Have you ever stopped to wonder just how many superstitions exist in today’s society? Not only superstitions which are blatantly obvious to us, but also including ones which are subtler, more deeply ingrained in our everyday way of life. How many of your daily activities are affected by inherited superstitions?

There are hundreds upon thousands of superstitions, broken down into three basic categories of good, bad, and routine but neutral. Some of these superstitions may have originated from your city or town, while others may have wandered in from a foreign land and have been adopted without question. Either way, one thing is for certain, superstitions do have quite a significant power over us. You don’t even have to believe in magic or negative karma in order to fall prey to superstitions.

Bad Superstitions
Some of the more common superstitions are of course the near certainty that seeing a black cat is a sign of bad luck. Heaven

forbid you should carelessly cause a mirror to break because if you do, you’ll be cursed with seven years of bad luck. In North America, the number 13 is avoided at all costs, whereas in Asia, the number 4 strikes up fear and nervous anxiety.

North Americans have done their best to eliminate the number 13 to the extent that skipping a non-existent 13th floor in a building no longer stirs up much thought or questions. But what is so terrible about the number 13? According to a number of beliefs, the number 13 is considered to be unlucky. The Scandinavians believed that the number 13 was ‘evil’ due to their 12 Demigods being joined by a 13th evil one. In the Bible, Christ was said to have been crucified on a Friday and the number of guests at the Last Supper were 13. This is where the ‘Friday the 13th’ reference originated from. So strong was this superstition that it was turned into a cult horror movie, thereby misleading people into believing that this is the reason why 13 is such a feared number. In fact, did you know that the fear of ‘Friday the 13th’ is diagnosed as a phobia called Paraskevidekatriaphobics? Try saying that three times fast! When I was a child, I used to have a paper route which consisted of 5 or 6 connecting streets. On not one of those streets was a house with the number 13! How peculiar is that?!

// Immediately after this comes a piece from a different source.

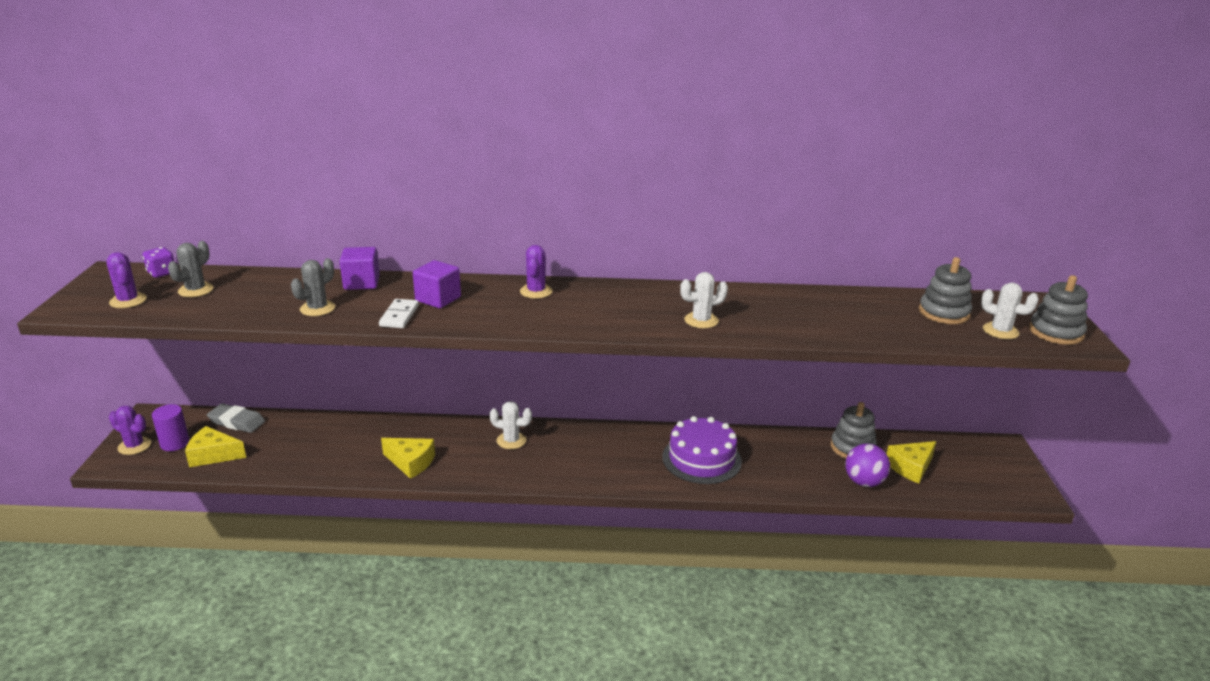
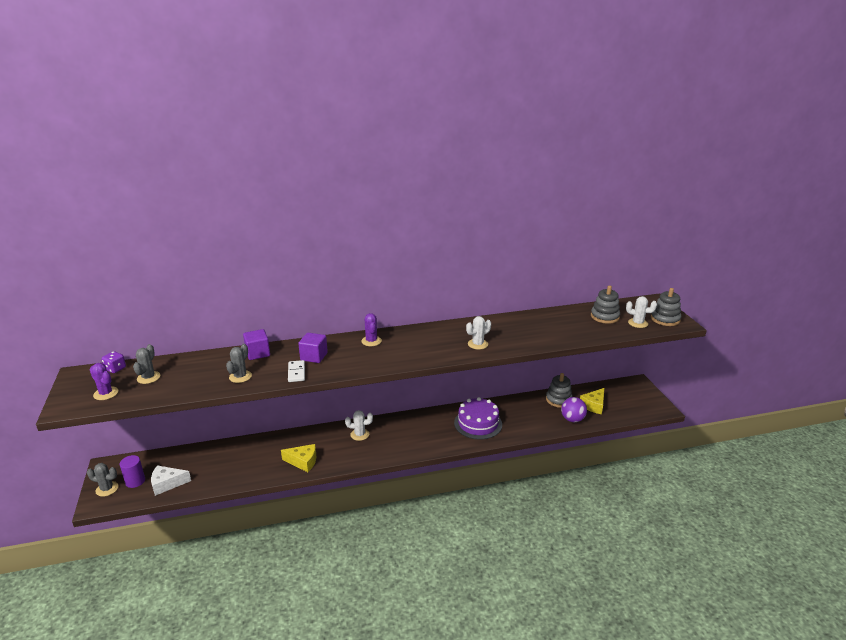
camera: 15 degrees left, 0 degrees up
(134, 446) = (107, 489): purple cactus -> grey cactus
(213, 455) = (167, 484): yellow cheese -> white cheese
(237, 422) = (171, 457): grey eraser -> none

Not walking under a ladder sounds a lot like common sense. If either the ladder or person on it were to fall, of course anything directly under the ladder would become an unfortunate target. But why do we really walk around the ladder, even if it’s abandoned and harmless looking? Have you ever given much thought to the angle of the ladder? Me neither! Not until curiosity got the better of me and I did a bit of research. The angle of the ladder, joining it to both the wall and ground forms a triangle which is said to represent the Holy Trinity. By walking under the ladder, you are breaking the Holy Trinity and aligning yourself with the Devil. Now, a lot of people, especially those that are not of the Catholic religion, are probably wondering what this has to do with them. However, I have seen friends, acquaintances, and neighbors who are affiliated with another religion or are atheists going out of their way to avoid that ladder. Could it have become such a widespread habit that the reason is no longer questioned?

As for the black cat – a gloriously sleek and beautiful creature that tends to favor the bright full moon, broom stick-bearing witches, and cauldrons – there are stories in numerous countries regarding the black cat and its evil alliances.